Erratic and demanding, post-Soviet and emerging markets are McCormack's preferred business arena.

Born and raised in Washington, McCormack attended John Hopkins University in Baltimore in 1982 before moving to Egypt, where she completed her higher education as part of an international program at Cairo University.

In 1986, she first visited Russia on a trip organized by her university. Her first impressions were clearly positive.

"There's this sense of a really big, hidden humor. I think a lot of people hide behind a certain severity when there's actually a smile and a laugh just behind."

The following three years were spent as a private consultant in Egypt advising local companies on attracting foreign investment. After her return to the United States in 1989, McCormack found a job on Wall Street with Bear, Stearns.

After working in Russia from 1990 to 1992, McCormack worked in Mexico, Colombia and Czechoslovakia.

In 1994 she teamed up with friends at Bear, Stearns to form the Central Asian Investment Corp. With a fund of $40 million, the firm had offices in the Kyrgyz capital, Bishkek; Tashkent, capital of Uzbekistan; Almaty, Kazakhstan; and Irkutsk, in eastern Siberia.
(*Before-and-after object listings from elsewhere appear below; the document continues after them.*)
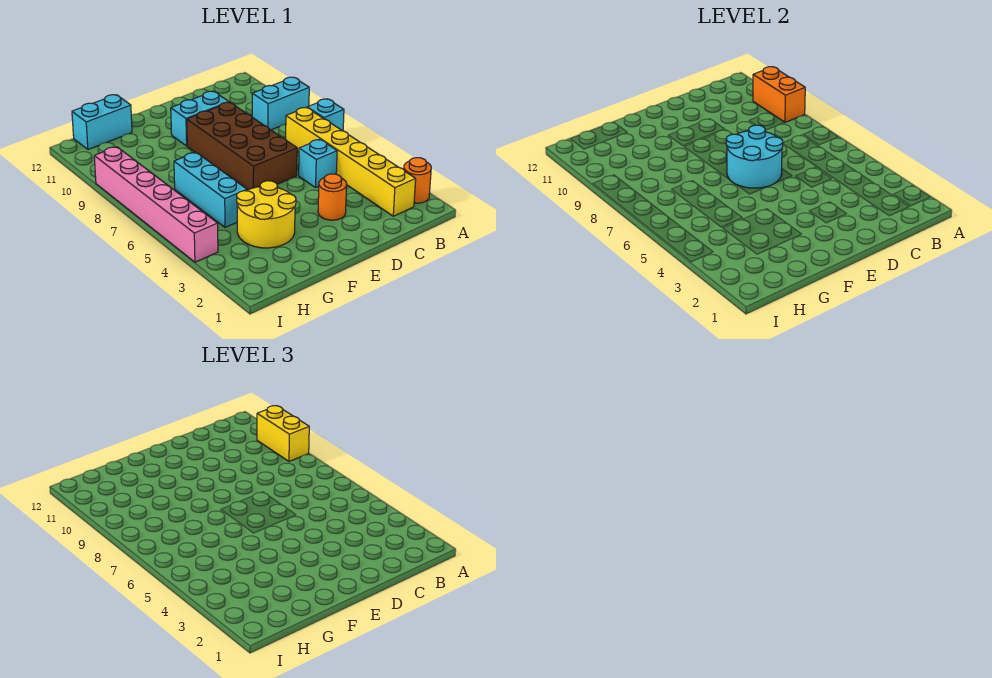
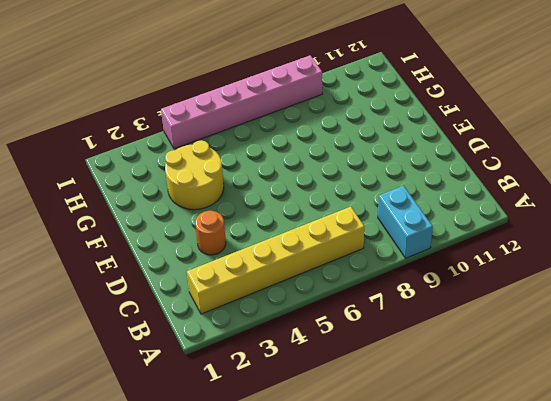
none -> orange round brick A2 level 1
none -> cyan brick A7 level 1
none -> cyan brick C5 level 1

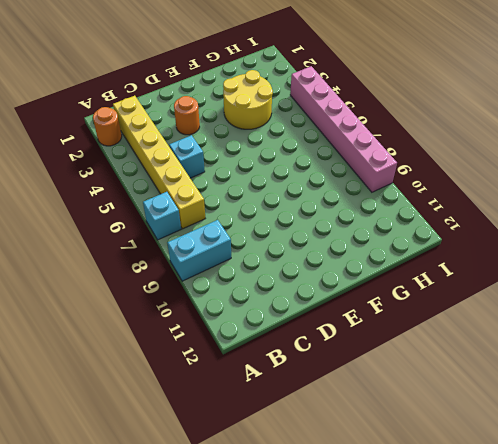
none -> brown brick D6:E9 level 1
none -> cyan brick D10:E10 level 1
none -> cyan brick G5:G7 level 1

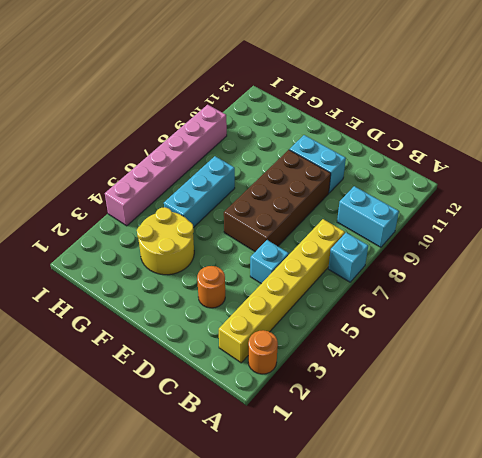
none -> cyan brick G12:H12 level 1
none -> orange brick A9:A10 level 2
none -> cyan round brick D6:E7 level 2

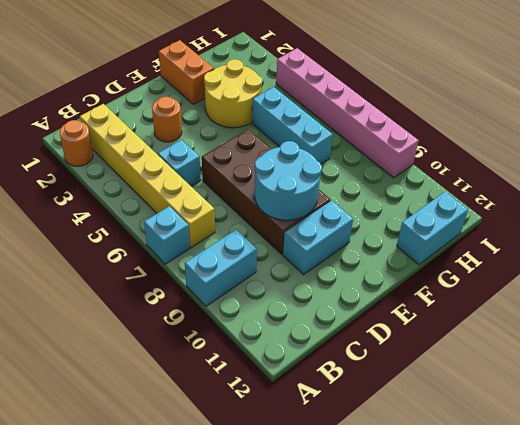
cyan round brick D8:E9 level 2 -> cyan round brick D6:E7 level 2
orange brick F1:F2 level 1 -> orange brick A9:A10 level 2
none -> yellow brick A9:A10 level 3

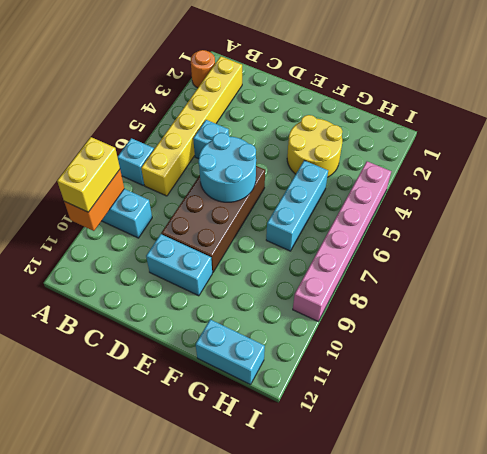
none -> orange round brick D3 level 1

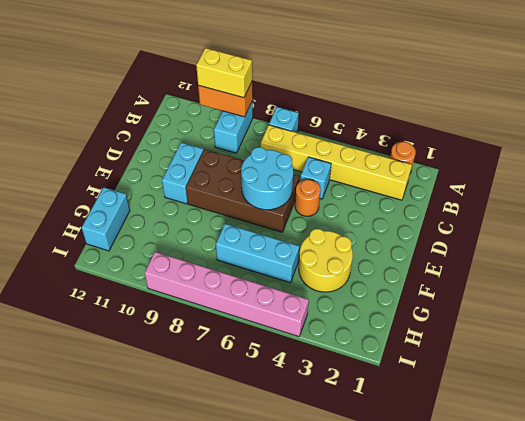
orange round brick D5 level 1 -> orange round brick D3 level 1

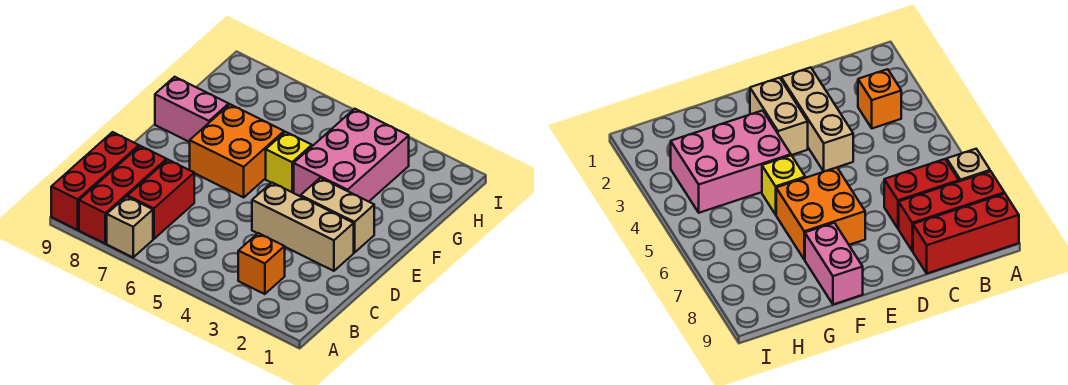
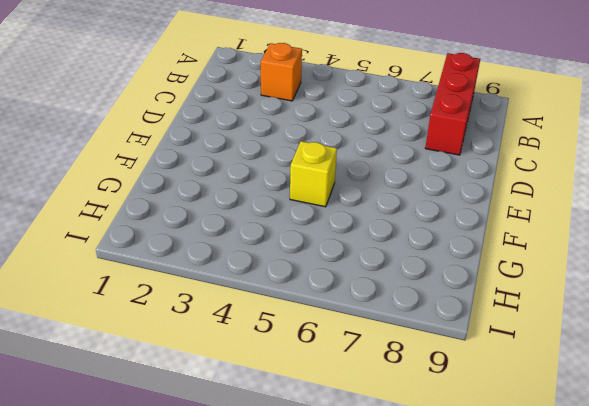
none -> tan brick A7 level 1
none -> red brick A9:C9 level 1

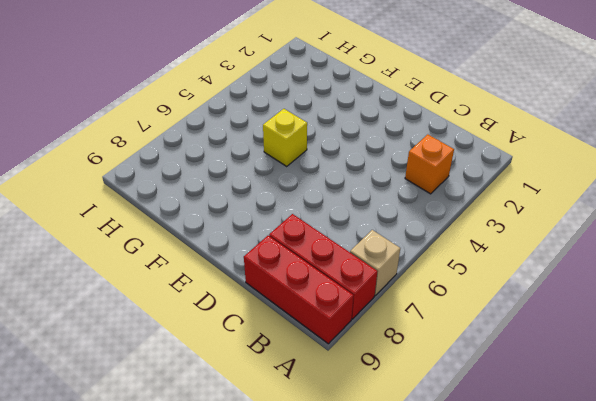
none -> red brick B7:C7 level 1
none -> tan brick D2:D4 level 1

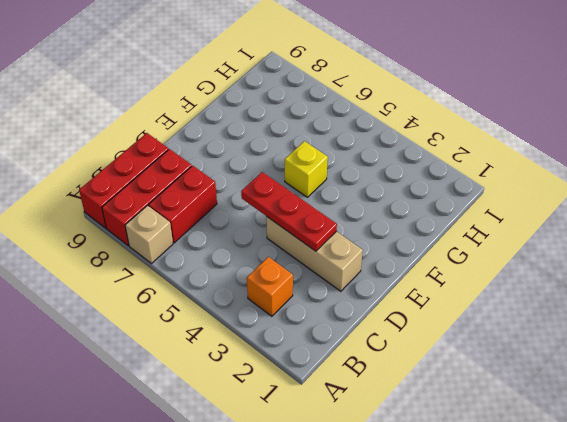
red plate D3:D5 level 2 -> none
none -> tan brick E2:E3 level 1
none -> orange brick E6:F7 level 1

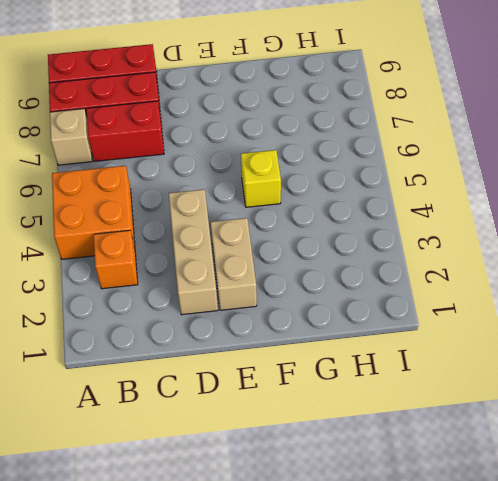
orange brick A4:B5 level 1 -> orange brick E6:F7 level 1
none -> pink brick F3:H4 level 1
none -> pink brick F8:F9 level 1

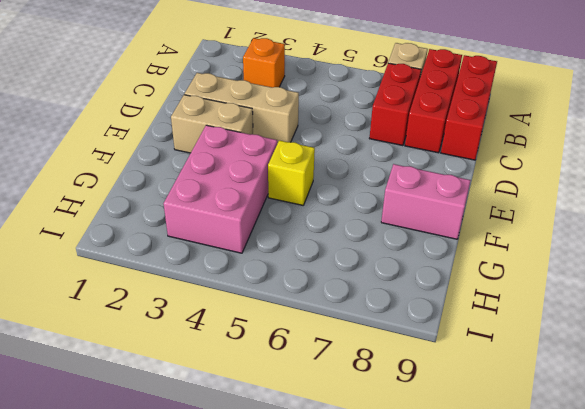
none -> orange brick E6:F7 level 1

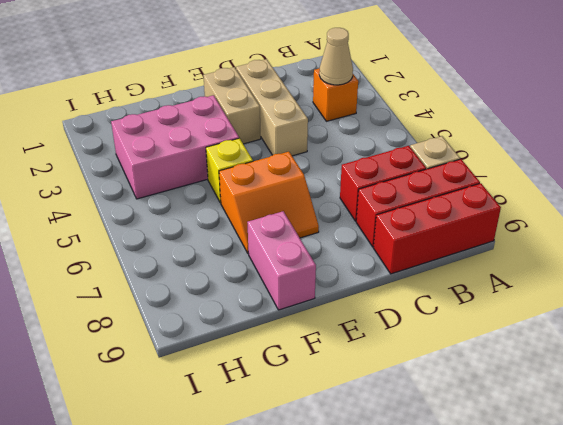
tan cone B3 level 2 -> none
orange slope E6:F7 level 1 top 6 -> orange brick E6:F7 level 1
For the first year, McCormack worked out of a single room at Irkutsk's Intourist Hotel — a far cry from her present office on Gogolevsky Bulvar, which commands a stunning view of the Christ the Savior Cathedral.

"That was physically hard … the room had a single bed, a desk and a bedside table. I had two employees at that point, and every morning at 9 o'clock the room had to be cleaned and everything ready so we could set up three work stations."

Over 2 1/2 years in Siberia, the fund invested in a mineral water plant, a car-battery factory and Baikal Airlines, to name a few.

When she was taken onboard at GM CIS in 1997 as director of finance and growth, McCormack's principal task was to bring local dealerships under one roof. Previously, dealers had worked directly with GM's factories abroad and imported the vehicles themselves.

In some ways, the 1998 financial crisis facilitated this shift. "What the crisis did to all the dealers was it made owning stock and being self-sufficient financially much more difficult."

McCormack was appointed general director of GM CIS in June 2000, and she has high hopes for 2001. "Knock on wood," the company will see sales of 2,200 to 2,400 units this year, she said. She is also very excited about the Saab. "That's our baby!" she enthuses. A recent addition to the brands they offer, including Chevy and Opel, the Saab fleshes out GM's Russian portfolio as an exclusive niche brand.

McCormack's vehicle of choice is the Chevy Blazer. Not for the way it handles the infamous Russian roads, however, but because it has ample room to cope with the fruits of weekends spent antique shopping.

Asked what personal commitments she has to Russia, McCormack's response is simple. "It's my home — it's where I live."